Evaluation Campaign

IWSLT proposes challenging research tasks and an open experimental infrastructure for the scientific community working on spoken and written language translation. This year, the IWSLT evaluation campaign will offer three spoken language translation tasks:

(1) TALK TASK  (public speeches on a variety of topics, from English to French)

The exercise for this year will exploit the TED Talks corpus, a collection of public speeches on a variety of topics for which video, transcripts and translations are available on the Web. Training data for this exercise will be limited to a supplied collection of freely available parallel texts, including a parallel corpus of TED Talks. The translation input conditions of the TALK task consist of (1) automatic speech recognition (ASR) outputs, i.e., word lattices (SLF), N-best lists (NBEST) and 1-best (1BEST) speech recognition results, and (2) correct recognition results (CRR), i.e., text input without speech recognition errors. Participants of the TALK task must submit MT runs for both input conditions. For the ASR input condition, participants may choose any of the available formats.  Details on the TALK task can be found here.

(2) DIALOG TASK (spoken dialogues in travel situations, between Chinese and English)

This task is carried out using the Spoken Language Databases (SLDB) corpus, a collection of human-mediated cross-lingual dialogs in travel situations. In addition, parts of the BTEC corpus (see below) are provided to the participants of the DIALOG task. The translation input conditions of the DIALOG task consist of (1) automatic speech recognition (ASR) outputs, i.e., word lattices (SLF), N-best lists (NBEST) and 1-best (1BEST) speech recognition results, and (2) correct recognition results (CRR), i.e., text input without speech recognition errors. Participants of the DIALOG task must translate both the English ASR outputs into Chinese and the Chinese ASR outputs into English, whereby they can choose the ASR output condition (SLF, NBEST, or 1BEST) that suits best their MT system. The translation of the CRR text input is mandatory for all participants. The monolingual and bilingual language resources that should be used to train the translation engines for the primay runs of the DIALOG task are limited to the supplied corpus. This includes all supplied development sets, i.e., you are free to use these data sets as you wish for tuning model parameters or as training bitext, etc. Details on the DIALOG task can be found here.

(3) BTEC TASK (basic traveling expressions, from Arabic, Turkish, and French to English)

This task is carried out using the Basic Travel Expression Corpus (BTEC), a multilingual speech corpus containing tourism-related sentences similar to those that are usually found in phrasebooks for tourists going abroad. The translation input condition of all BTEC tasks consists of correct recognition results, i.e., text input, for Arabic, Turkish, and French. The target language for all BTEC tasks is English. The monolingual and bilingual language resources that should be used to train the translation engines for the primay runs are limited to the supplied corpus. This includes all supplied development sets, i.e., you are free to use these data sets as you wish for tuning model parameters or as training bitext, etc. All other language resources besides the ones for the given translation task should be treated as additional language resources. Details on the BTEC task can be found here.
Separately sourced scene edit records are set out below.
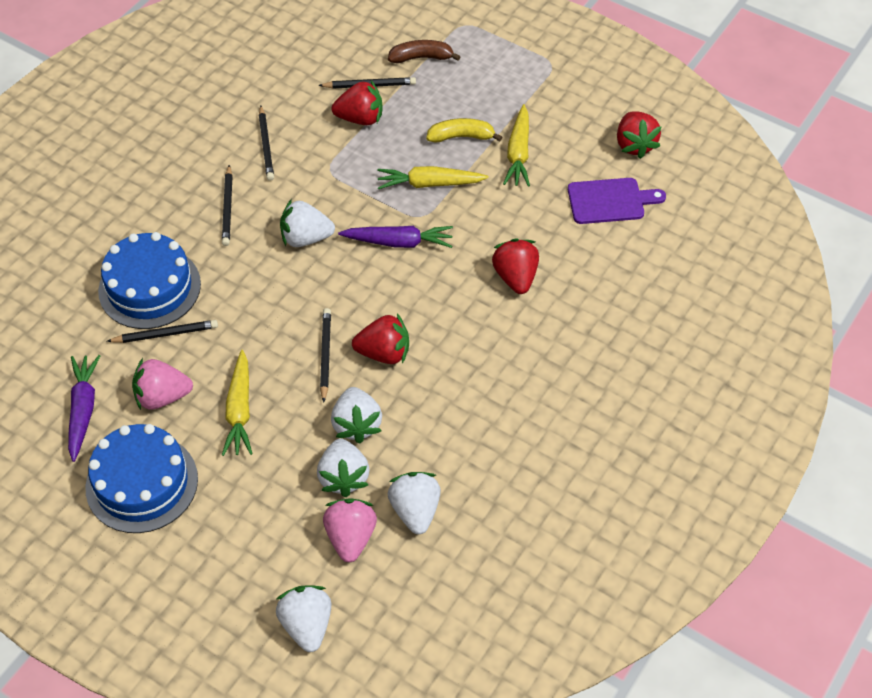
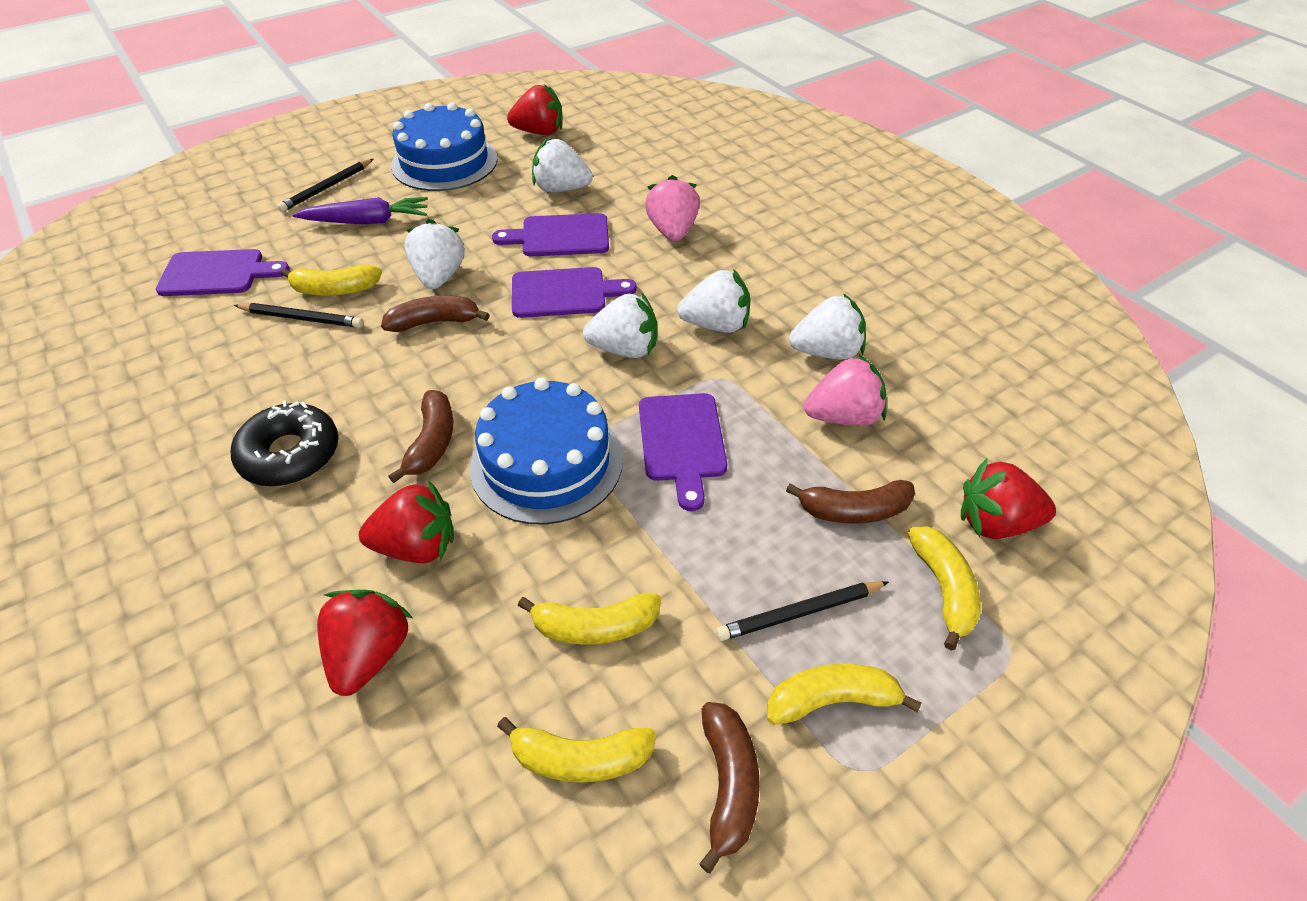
black donut: 0 -> 1
black pencil: 5 -> 3
brown banana: 1 -> 4
purple carrot: 2 -> 1
purple cutting board: 1 -> 4
yellow banana: 1 -> 5
yellow carrot: 3 -> 0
Linguistic tools like word segmentation tools, parsers, etc., are allowed to preprocess the supplied corpus, but we kindly ask participants to declare their usage in the system description paper, to measure the impact of these tools on the system performance and to share these tools (if possible) after the evaluation. No additional parallel or monolingual corpora or word-lists should be used for the primary run.

In order to motivate participants to explore the effects of additional language resources, we DO ACCEPT contrastive runs based on additional resources for the DIALOG and BTEC tasks. These will be evaluated automatically using the same framework as the primary runs, thus the results will be directly comparable to this year's primary run submissions and can be published by the participants in the MT system description paper or in a scientific paper.

Concerning the evaluation of translation results, all submitted MT outputs will be scored using standard automatic evaluation metrics (BLEU, METEOR, etc.) using up to 7 reference translations for the BTEC task and up to 4 reference translations for the DIALOG task. Human assessment (ranking) of the translation results will be carried out for all primary run submissions of the DIALOG and BTEC tasks. In addition, translation quality in terms of adequacy in the context of the given dialogs will be evaluated for the top-ranked primary run submissions of the DIALOG task.